The “8” next to McKenzie West’s name on the Monroe City softball team’s lineup card last Monday against Mark Twain didn’t just symbolize her jersey number. It was also the position West was assigned to play in the Lady Panthers season opener — center field.
No, Monroe City coach Melissa Chinn did not write an “8” instead of a “1” by mistake. The Lady Panthers ace inside the circle will not be seeing quite as much time on the rubber this season, but she will still be positioned in the middle of the diamond.
After starting all 26 games on the mound as a sophomore for the Lady Panthers last season, West’s mighty right arm will be given a breather a few times this season.
Freshman Riley Quinn will be inside the circle this season when the chance to give West a break presents itself.
Chinn admitted she has to do a double take at times with West being in center field.
“It actually is a little weird, especially since she pitched every game last season,” the veteran coach said. “But she is also a pretty fantastic outfielder too. It’s nice she can get a little bit of a breather out there, but stay in the game because her bat is also so phenomenal.”
West saw a lot of action inside the circle as a freshman as well. She admitted she’s marked this year on her calendar for a while now.
“I definitely knew I wouldn’t be pitching all the time this year,” West said with a smile. “ I have been looking forward to this since my freshman year. I have been counting back to see when we would have some more pitchers coming in.”
Through the Panthers first five games of the season (5-0), West has pitched three games, with Quinn pitching the other two.
The freshman admitted she’s a little nervous when she takes to the mound.

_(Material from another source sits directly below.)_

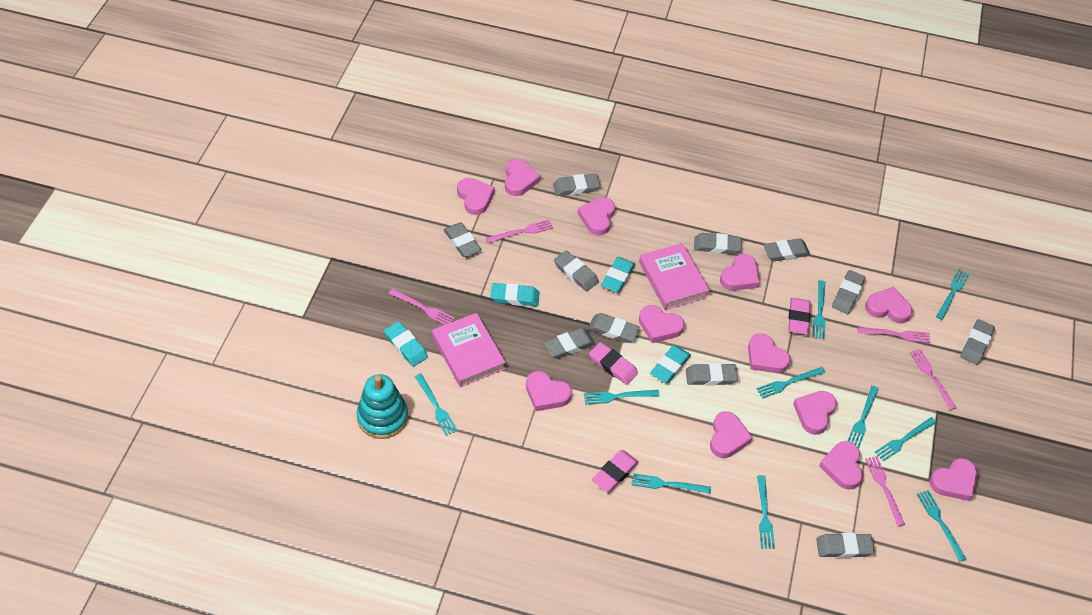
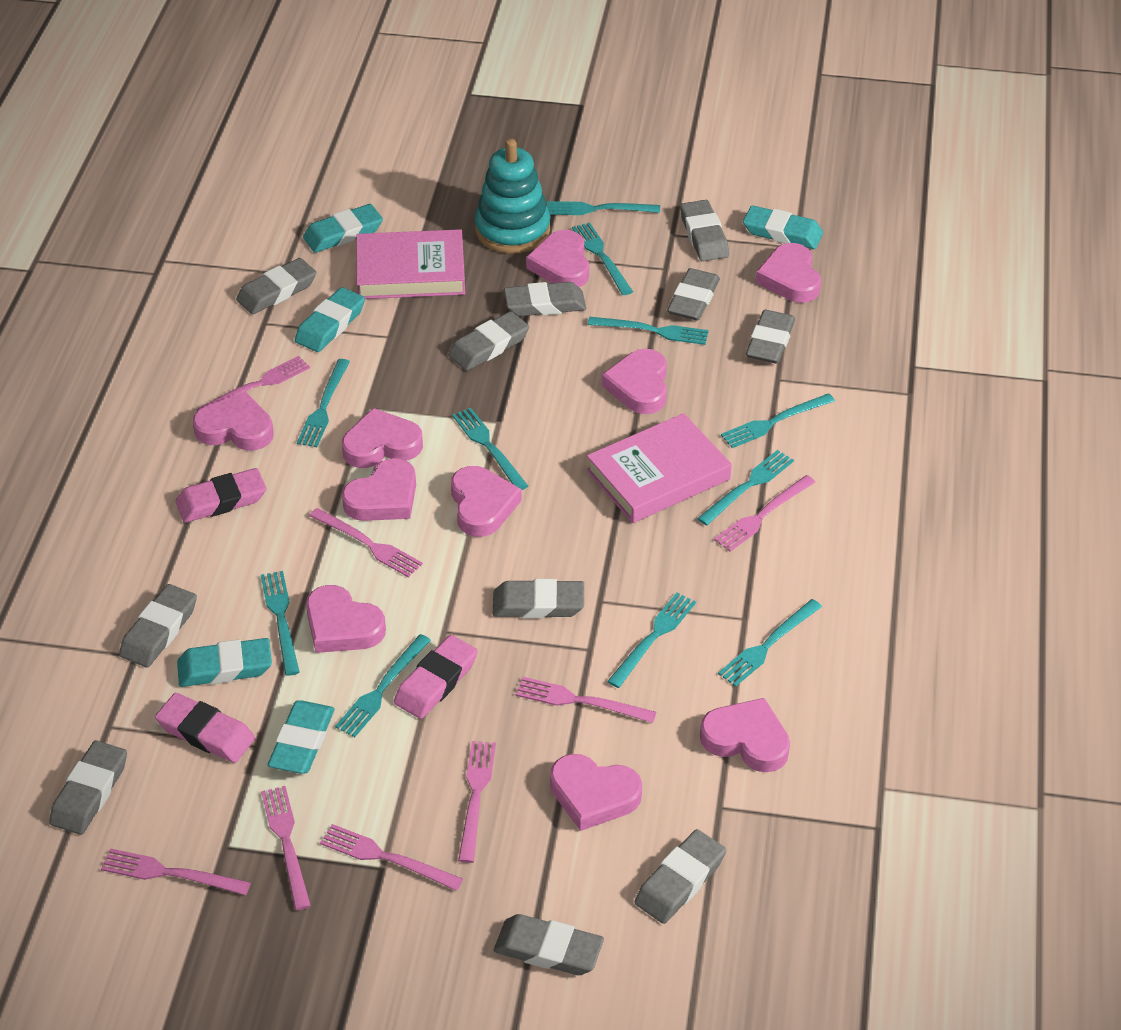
pink fork: 5 -> 8
pink heart: 12 -> 10
turquoise eraser: 4 -> 5
turquoise fork: 10 -> 11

“Everyone is expecting me to be more like her, it’s a little nerve-wracking to try and do as much as she can do,” Quinn stated. “But it makes me want to put in a lot more extra work and hours to try and be better and get more out of my pitches.”
But Quinn isn’t the only freshman with big shoes to fill. Her battery mate is also replacing a staple in the Lady Panthers defense when Quinn’s number is penciled in as the hurler.
Bailee Hays has been Quinn’s personal catcher for the past few years in travel ball and junior high. Hays replaces Rachel Smith behind the dish when West and Quinn swap positions.
“It’s been awhile since we have had a good combination where we can switch out our pitchers and catchers,” Chinn said. “It’s huge for both our pitchers and catchers to have fresh arms and legs, especially during tournaments.”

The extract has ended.